El Debarge of the Motown recording group Debarge (personal and contract matters);


Bobby Debarge of the Motown recording group Debarge (personal and contract matters);  


Jermaine Jackson, solo artist and original member of The Jackson Five (personal and contract matters) ; 


Vanilla Ice (Ice, Ice Baby) (personal contract matters);  


Rene Moore, of the R&B duo Rene & Angela (dispute with Angela Winbush over break-up of group);  



legendary recording and performing group The Platters (contractual matters);  



Mark Gaillard and Randy Banks, owners of hundreds of archival studio, rehearsal and live audio and video recordings of Bob Marley and the Wailers (exploitation of recordings);  

record production company HardCorps Records, producers of the compilation album Deep Porn, including original songs by Kid Rock, George Clinton, DJ Muggs and others (all legal matters pertaining to business organization, production, talent and distribution contracts);  

and adult film stars Tori Welles, Kiss, Jamie Leigh, Chaz Vincent, Dominique Simone, Marylin Star and Rayveness (various personal and contract matters).  

While the representation of many litigation clients is, by its nature, only a one-time occasion (with some such relationships more protracted than others), it is particularly gratifying to have long-term, repeat clients.  By way of example, Mr.
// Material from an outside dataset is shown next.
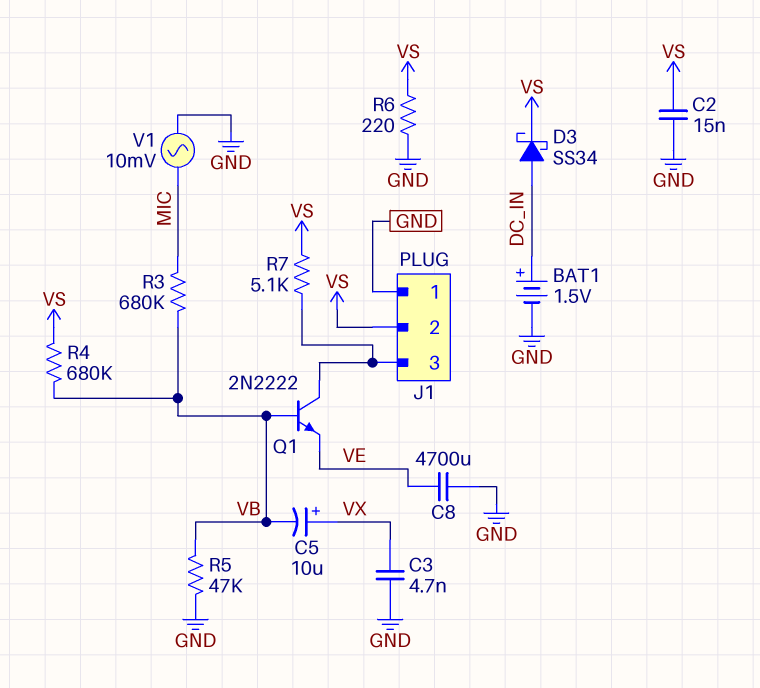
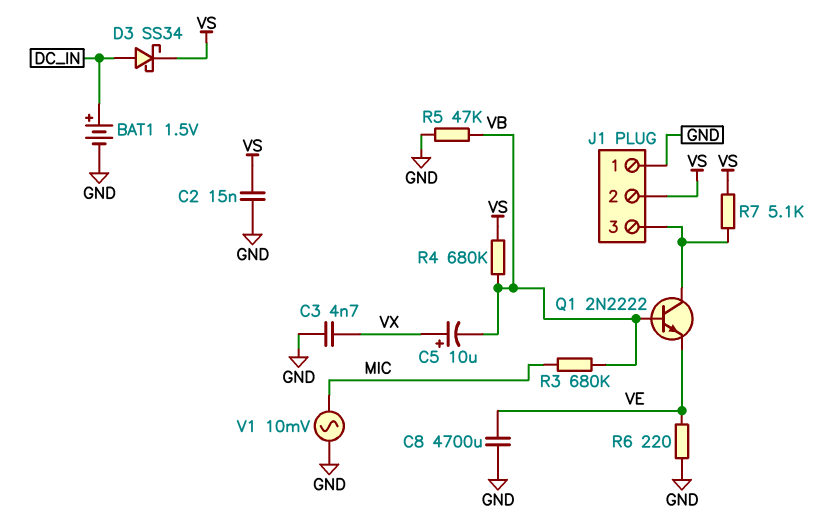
R6: 220 (GND, VS) -> 220 (GND, VE)

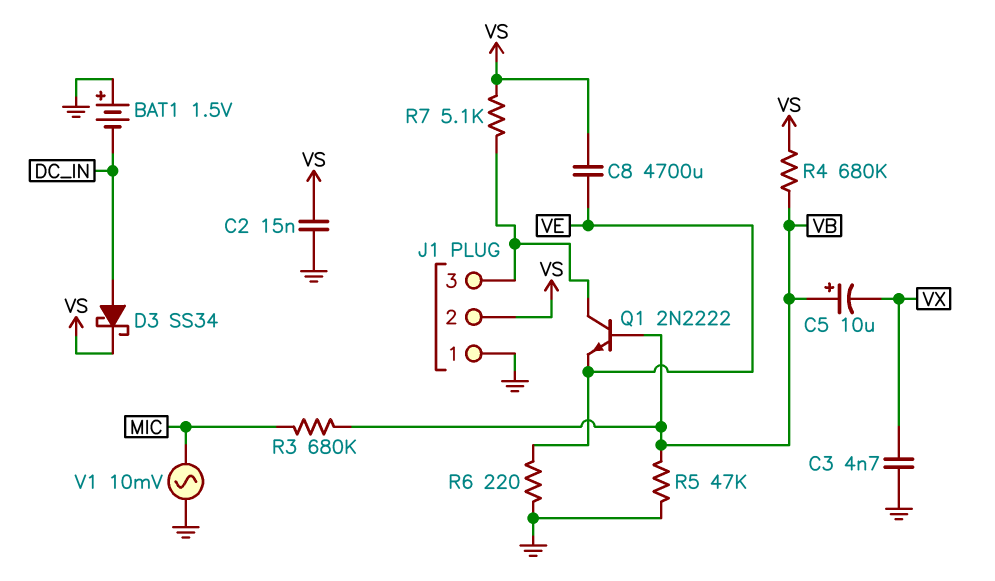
BAT1: 1.5V (plus DC_IN, minus GND) -> 1.5V (plus GND, minus DC_IN)
C5: 10uF (plus VX, minus VB) -> 10uF (plus VB, minus VX)
C8: 4700uF (GND, VE) -> 4700uF (VE, VS)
Dowling has represented actress/ author/ producer/ director Traci Lords and Traci Lords Productions, Inc., continuously for two decades, since 1987; represented The Gordy Company, Motown Record Corporation and Jobete Music Publishing Co., Inc., for 13 years from 1981 through 1994 (after which the record company was sold to Universal and the publishing company to EMI); has represented music industry executive George Saadi and his television production company The Street Buzz, Inc., since 1992; has represented prolific adult entertainment actress/ producer/ director Kiss and her company Sherrie Foster Productions through 1994; represented Mexico-based record label Disa Records, its publishing wing Edimonsa, and certain of its recording artists through 2006; has represented  international entertainment, character, corporate trademark and brand licensing expert GM Licensing Group, Inc., since 2006; and has represented hip-hop mogul Master P and his complex, far flung No Limit Records empire in a large array of litigation and business matters since 2000.